The purpose of the training is to help everyone who attends to understand what dementia is and what living with the condition can be like. The sessions also aim to reframe how we think and talk about dementia: the disease is usually spoken about in terms of stigma and negativity, and so the Alzheimer’s Society wants to get everyone to move away from this, speaking instead about the condition in a more positive way, changing the vocabulary we use to talk about dementia and focusing not on what people with dementia cannot do but what they can achieve.

Key messages about dementia

The training emphasised five key messages about dementia:

  • It’s not a natural, inevitable part of ageing;
  • It’s caused by diseases of the brain;
  • It’s not just about losing your memory – it can affect thinking, communicating and doing everyday tasks;
  • It’s possible to live well with dementia;
  • There’s more to a person than their dementia.

Sessions were based around a game, with the trainer reading aloud statements about  dementia: attendees chose missing words to complete the sentence from a bingo card, with each word a springboard for further discussion about Alzheimer’s and its effects. It was a fun, informal way of thinking around the subject (with the added bonus of a prize for the first person to get a line!).

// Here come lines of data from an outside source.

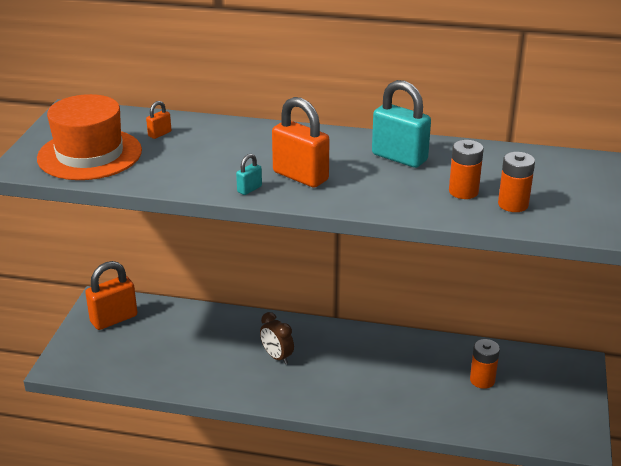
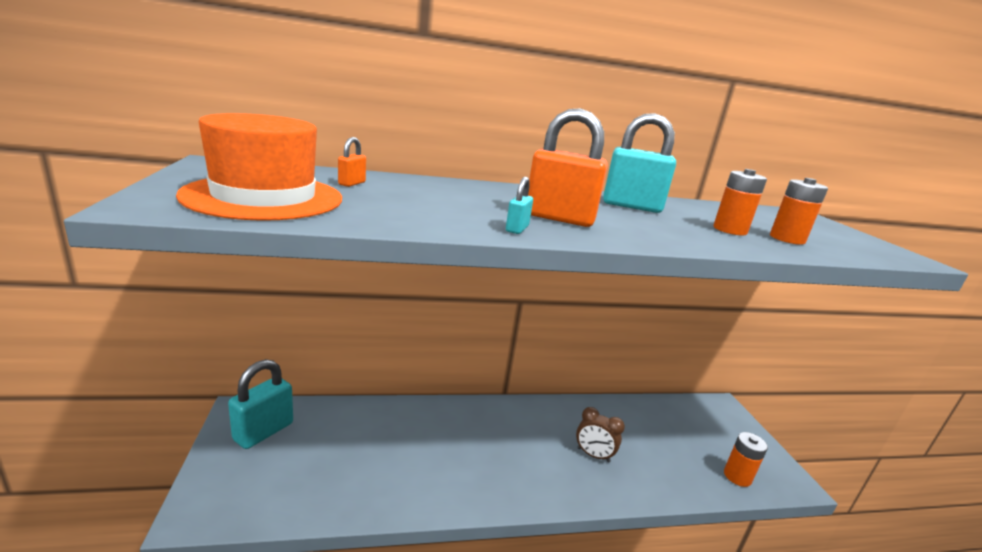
camera: 25 degrees left, 10 degrees down
(114, 319) = (263, 431): orange padlock -> turquoise padlock
(277, 357) = (472, 445): brown clock -> brown clock (593, 455)
(482, 380) = (669, 435): orange battery -> orange battery (737, 476)

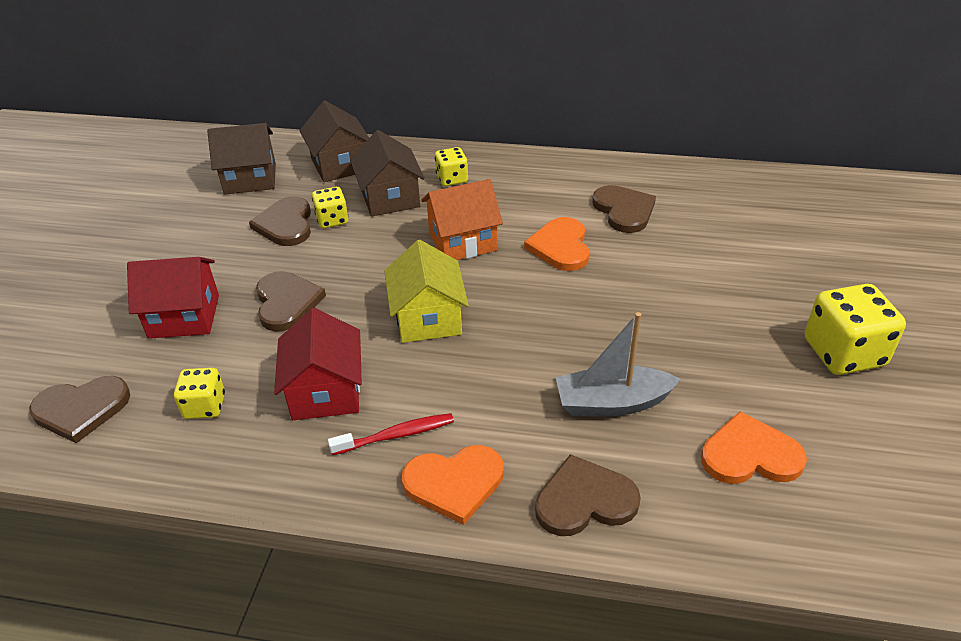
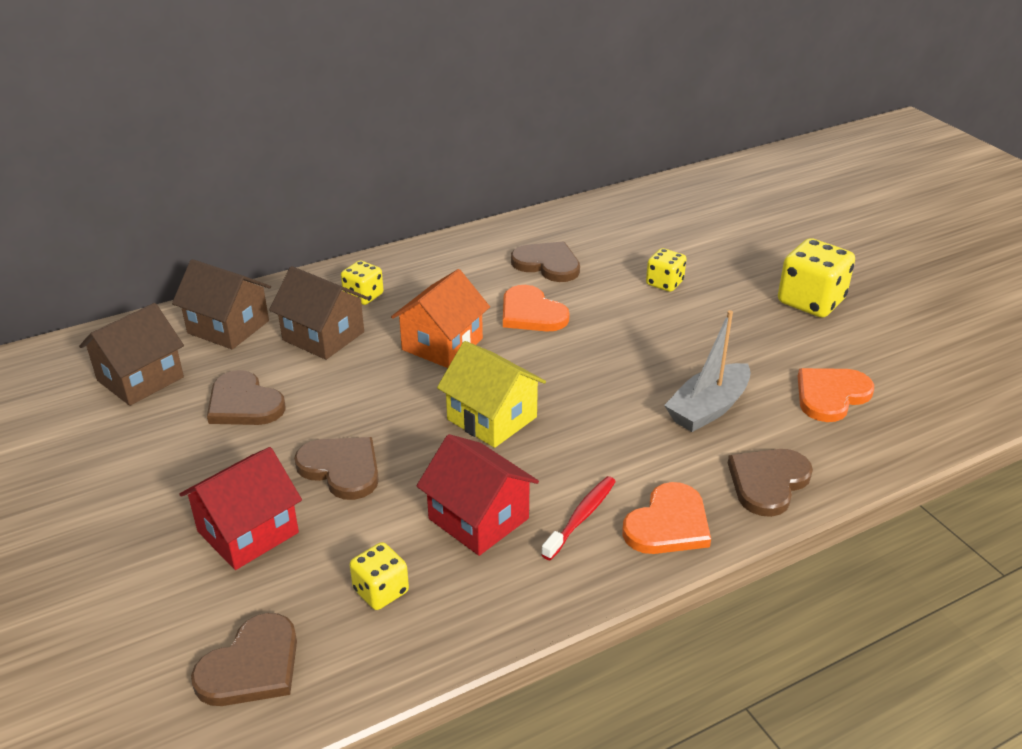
camera: 40 degrees left, 5 degrees down
(332, 220) = (289, 379): yellow dice -> yellow dice (664, 283)

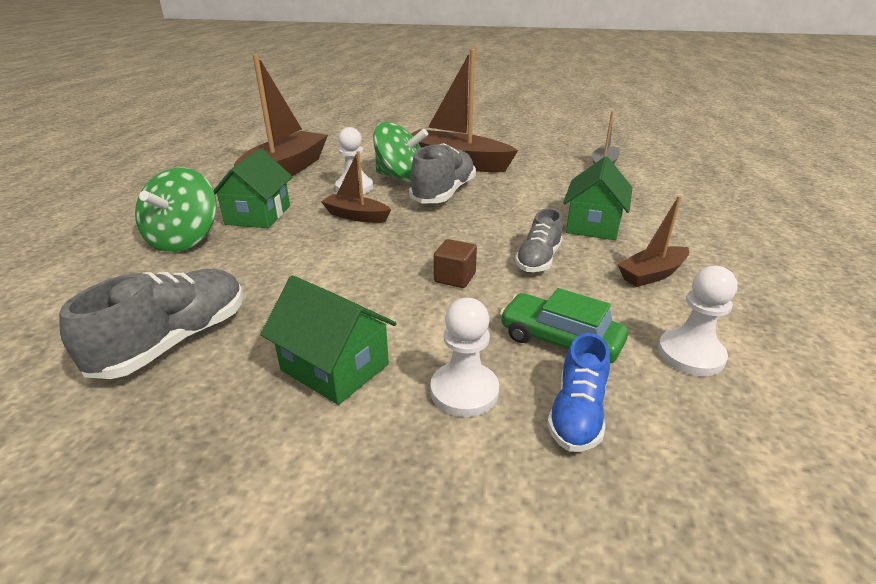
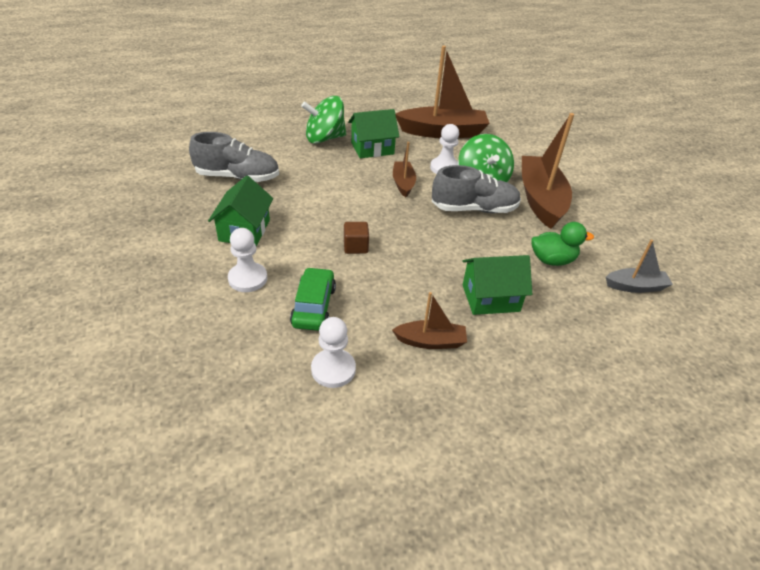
camera: 60 degrees right, 10 degrees up
(538, 259) = (408, 278): grey shoe -> none
(551, 184) = (552, 260): none -> green duck
(577, 413) = (250, 324): blue shoe -> none
(652, 274) = (430, 341): brown boat -> brown boat turned 150 degrees clockwise

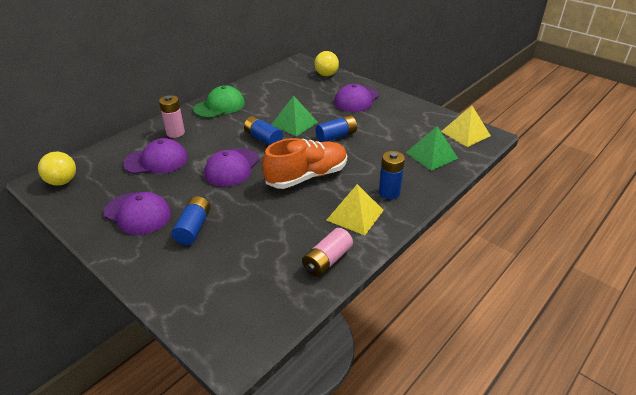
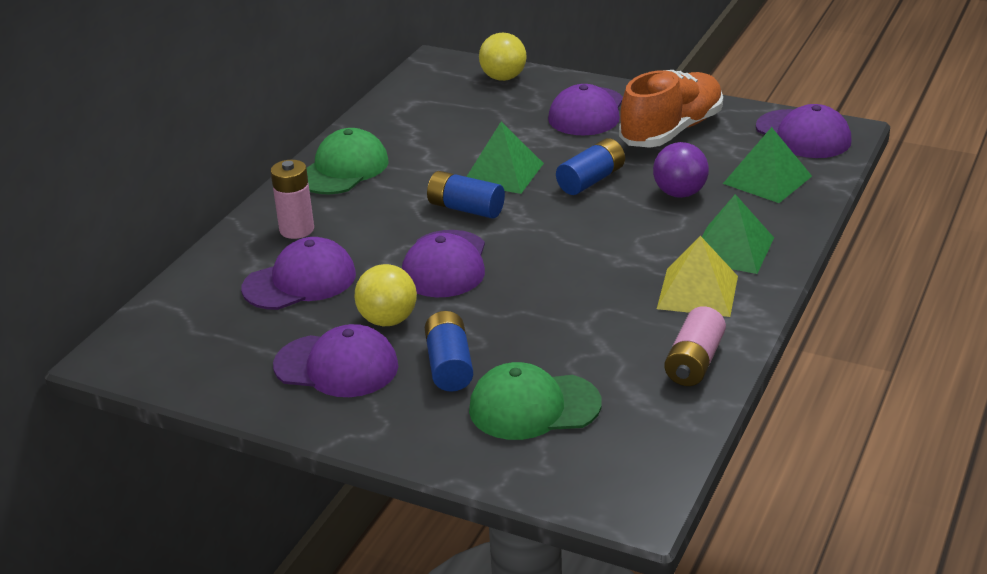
camera: 15 degrees left, 5 degrees down
(62, 182) = (155, 348): yellow ball -> yellow ball (388, 320)
(220, 266) = (534, 407): none -> green cap
(307, 176) = (583, 252): orange shoe -> orange shoe (671, 131)
(379, 153) = (679, 193): none -> purple ball
(389, 192) = (731, 249): blue battery -> green pyramid
(465, 133) = (803, 135): yellow pyramid -> purple cap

Another extremely thought-provoking exercise involved participants being asked series of questions about tasks they thought someone with dementia was capable of doing, from making cheese on toast to working at a charity shop. People’s answers varied enormously and this task succeeded in challenging perceptions we all hold about people living with dementia. The message everyone who participated took home was that we should look to the person and their personal history before assuming what they will or will not be able to do. There was also discussion around memory and emotion, using the bookcase analogy.

The session ended with each person pledging to take one action, such as encouraging other people to become Dementia Friends or supporting Alzheimer’s Society campaigns. Attendees were also encouraged to become Dementia Friends themselves – there was a high take-up rate at the sessions.